Non solo questo, ma anche l’assenza dei tifosi del Catania sarà un fattore. Credo che sarebbero stati in numero cospicuo al Romeo Menti. Pesano molto i fatti recenti sui traghetti in occasione di una trasferta del Catania, dove ci furono degli scontri coi tifosi della Cavese. Credo che quell’episodio purtroppo ha posto il veto per questa trasferta che invece in campionato non fu vietata. Bisognerà stare molto attenti in futuro a commettere gesti di tale portata. Magari per colpa di una decina di persone ci va di mezzo di mezzo un’intera tifoseria.

L’accesso ai playoff è un traguardo assolutamente minimo per le aspettative di inizio stagione. Un risultato positivo a Castellammare di Stabia fungerebbe da detonatore in positivo e potrebbe risvegliare quel sentimento di passione popolare vulnerato da una serie di annate molto deludenti.

Occorre dunque una prestazione sopra le righe dei tre giocatori che possono sfruttare il lavoro della fase offensiva e finalizzarlo: Mazzarani, Di Grazia e Pozzebon. Soprattutto quest’ultimo, che è un po’ il personaggio più atteso e che tutti guardano con fiducia e speranza. È impensabile che, da quando veste la maglia del Catania, abbia realizzato appena due gol e neanche uno di piede. Per un centravanti è un qualcosa di anomalo. Anche per lui vale il reset del campionato e la dimensione della partita secca. Russotto invece sta attraversando qualche problema fisico che ne ha condizionato il recente rendimento. Non è un calciatore al meglio e sta dando quello che può dare. Indubbiamente è un calciatore talentuoso che però a Catania non ha confermato le aspettative. In una partita secca più giocatori hai con il colpo in canna e più chance hai per fare il colpaccio. Russotto e Barisic a gara in corso possono rappresentare un fattore. 

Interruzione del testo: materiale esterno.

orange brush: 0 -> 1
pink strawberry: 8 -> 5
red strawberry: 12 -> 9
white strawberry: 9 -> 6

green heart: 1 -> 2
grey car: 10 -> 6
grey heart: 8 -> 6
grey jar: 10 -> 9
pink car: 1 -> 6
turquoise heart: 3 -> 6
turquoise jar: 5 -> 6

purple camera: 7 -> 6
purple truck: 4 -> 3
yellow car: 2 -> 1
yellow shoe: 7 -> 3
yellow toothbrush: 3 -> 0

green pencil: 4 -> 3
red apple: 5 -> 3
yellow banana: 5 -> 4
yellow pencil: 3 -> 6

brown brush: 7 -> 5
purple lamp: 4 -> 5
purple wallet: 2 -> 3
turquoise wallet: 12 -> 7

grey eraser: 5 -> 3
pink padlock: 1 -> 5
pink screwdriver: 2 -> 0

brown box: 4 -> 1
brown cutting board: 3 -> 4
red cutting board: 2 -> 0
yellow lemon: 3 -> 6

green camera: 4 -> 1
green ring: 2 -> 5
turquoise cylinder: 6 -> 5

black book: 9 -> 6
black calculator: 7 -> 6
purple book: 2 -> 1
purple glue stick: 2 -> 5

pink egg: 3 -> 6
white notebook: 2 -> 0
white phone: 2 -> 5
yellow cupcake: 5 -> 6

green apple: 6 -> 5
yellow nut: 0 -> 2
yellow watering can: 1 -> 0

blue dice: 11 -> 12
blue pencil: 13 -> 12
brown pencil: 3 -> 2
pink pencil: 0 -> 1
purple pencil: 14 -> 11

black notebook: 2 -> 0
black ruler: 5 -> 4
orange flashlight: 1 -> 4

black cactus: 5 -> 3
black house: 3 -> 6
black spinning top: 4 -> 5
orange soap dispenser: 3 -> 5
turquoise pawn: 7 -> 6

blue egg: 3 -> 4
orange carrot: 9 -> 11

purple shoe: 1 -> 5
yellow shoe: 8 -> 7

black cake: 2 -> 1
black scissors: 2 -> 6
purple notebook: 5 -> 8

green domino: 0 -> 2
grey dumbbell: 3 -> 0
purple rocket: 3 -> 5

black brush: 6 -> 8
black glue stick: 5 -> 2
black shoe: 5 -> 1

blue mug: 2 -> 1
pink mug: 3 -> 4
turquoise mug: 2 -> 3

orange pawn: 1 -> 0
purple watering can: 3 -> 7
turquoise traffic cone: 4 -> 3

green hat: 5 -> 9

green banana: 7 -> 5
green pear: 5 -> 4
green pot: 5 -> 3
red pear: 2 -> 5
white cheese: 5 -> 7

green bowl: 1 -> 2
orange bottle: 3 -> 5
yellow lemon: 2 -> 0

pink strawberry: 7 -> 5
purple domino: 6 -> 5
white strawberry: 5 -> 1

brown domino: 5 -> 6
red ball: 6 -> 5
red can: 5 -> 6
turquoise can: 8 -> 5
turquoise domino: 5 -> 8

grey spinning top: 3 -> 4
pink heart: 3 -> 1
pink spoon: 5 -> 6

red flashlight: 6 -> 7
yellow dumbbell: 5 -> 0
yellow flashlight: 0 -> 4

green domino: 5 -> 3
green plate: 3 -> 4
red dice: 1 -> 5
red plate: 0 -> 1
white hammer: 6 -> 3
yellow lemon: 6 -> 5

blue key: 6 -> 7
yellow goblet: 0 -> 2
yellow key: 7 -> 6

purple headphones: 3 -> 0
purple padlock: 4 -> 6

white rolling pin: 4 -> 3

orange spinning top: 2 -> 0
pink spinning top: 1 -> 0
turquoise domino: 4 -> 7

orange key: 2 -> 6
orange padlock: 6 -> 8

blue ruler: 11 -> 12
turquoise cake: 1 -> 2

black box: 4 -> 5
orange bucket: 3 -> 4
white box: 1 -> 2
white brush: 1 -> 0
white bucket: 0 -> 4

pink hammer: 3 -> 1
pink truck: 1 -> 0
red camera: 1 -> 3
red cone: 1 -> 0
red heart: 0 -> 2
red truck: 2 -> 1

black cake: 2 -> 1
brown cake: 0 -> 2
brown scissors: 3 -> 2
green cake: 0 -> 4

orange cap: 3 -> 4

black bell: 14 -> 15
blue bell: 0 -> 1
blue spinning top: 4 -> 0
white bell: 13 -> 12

Rischio appagamento per il raggiungimento playoff? Va letta in modo diverso. Il pari a Caserta e l’accesso ai playoff è il sentore di un pericolo scampato per gli etnei. Non è tanto l’euforia ma è l’aver allontanato uno spauracchio, cioè la mancata qualificazione, che avrebbe avuto ricadute assai nefaste. Sono più preoccupati più in casa Juve Stabia che in casa Catania: hanno più da perdere dopo un campionato condotto tra le prime in classifica. Ora avere l’obbligo da pronostico di battere il Catania può rappresentare un fattore in grado di portare scorie negative nell’approccio alla gara della squadra di Carboni.

Allenatore? Gautieri è il tecnico che ha le maggiori chance di sedersi sulla panchina rossazzurra.